Technobabble is a nonsense word that explains a nonsense concept. It is filler for that reason.
Then you're saying technobabble is objectionable because it's nonsense. I would believe you except
there's just as much visual nonsense. If nonsense is the problem, then most of the "science" is a problem. Except that it's not. If an alien morphs into an object with less mass, you have no problem with it? Nonsense. I think your illwill has misled into thinking you've actually said something.
With technobabble, you don't have to concentrate on the story, you can explain it away without really saying anything. That is the purpose technobabble serves, hence it's being reference as "technobabble". It's self serving. It's like someone asking you to explain the color green, and you reply "it's green because it's green". That's the purpose of technobabble, to appear to explain something without actually doing so.
This seems to repeat the nonsense objection to "technobabble," except that somehow story gets dragged in.
Note what I said, that technobabble is bad used as a filler and plot device.
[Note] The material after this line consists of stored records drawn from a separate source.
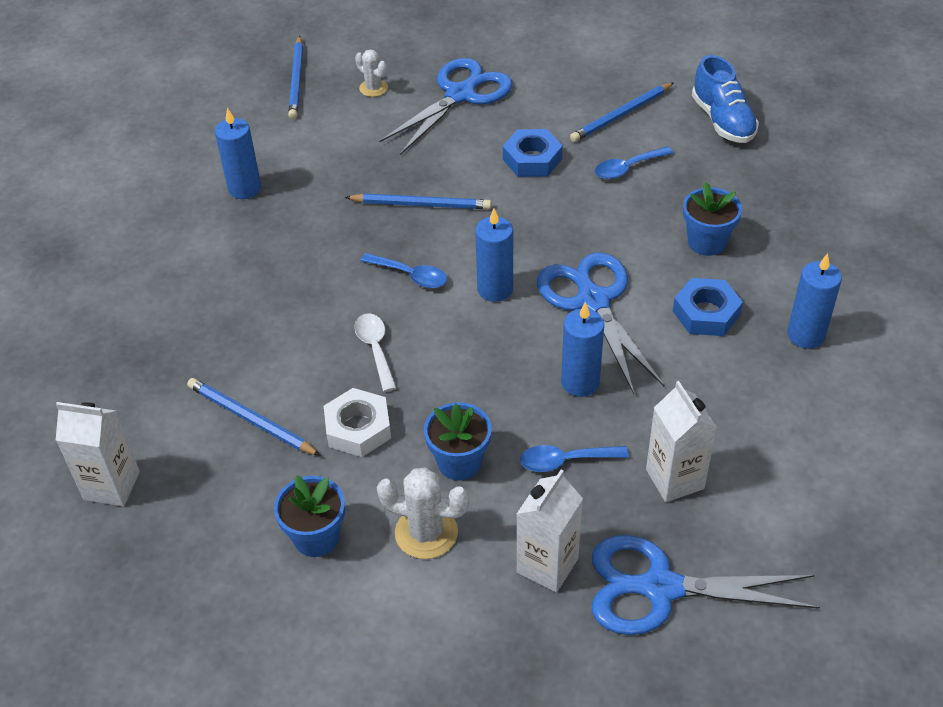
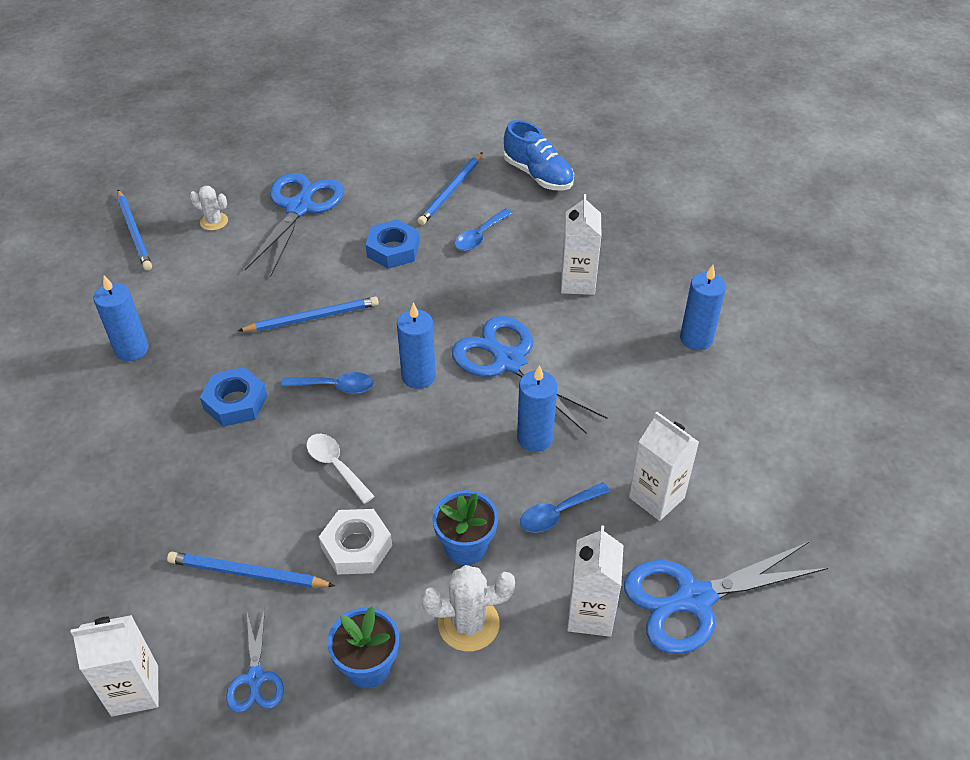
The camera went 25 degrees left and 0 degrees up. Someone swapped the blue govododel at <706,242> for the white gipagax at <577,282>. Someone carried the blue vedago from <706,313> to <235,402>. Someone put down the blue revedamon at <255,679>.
Create a problem with technobabble, place the story at it's center, and then solve it with technobabble. That is an example of storytelling tedium.
Plot devices may not work but they are
never filler. Insisting on such nonsense while supposedly objecting to nonsense words?How extraordinarily embarrassing for you.

By arbitrarily redefining words, you are now trying to switch to another meaning of "technobabble," namely, nonsense words that resolve the plot. This is objectionable but it's not filler, and never will be. This kind of argument is called equivocation and it is a logical fallacy. The only purpose is to drag in
any dialogue you can seize on and pretend it's part of the resolution. In practice, that means any big words you don't like.
So if you are paying attention, what I'm saying is that it's not about "big" words, it's about "empty" words.
And now we're back to your original choice for meaning of "technobabble!"
I was paying attention and understood the illogic of your argument very well. You however were not paying attention. So I will repeat myself. You
cannot name very many episodes that were resolved by technobabble.
The only way you be able to come up with any significant number of examples will be by deliberately equivocating between different meanings of "technobabble." If you should attempt the challenge, we would soon see that the practical marker for "technobable" is not specifically scientific nonsense (in fact, I think scientifically sound dialogue would be objectionable to you people.) And it would have nothing to do with plot resolution, unless you deliberately misequate setting up a dilemma or denouement or other things with plot resolution.
(And for people who identify "technobabble," with stilted exposition, some of the worst offense don't involve invented jargon at all! All this once again leaves us with the practical meaning of "technobabble" as "big words." Those of you who want another definition, fine, pick one.
But just use one.)
The term "technobabble" is a fine, fine example of an empty word. It takes real gall to patronize someone for what you yourself are doing.
And to top it off, by your logic Star Trek is crap. Because "warp" is technobabble, and it's the center of the show because it's how Enterprise gets around. Maybe SF isn't for you?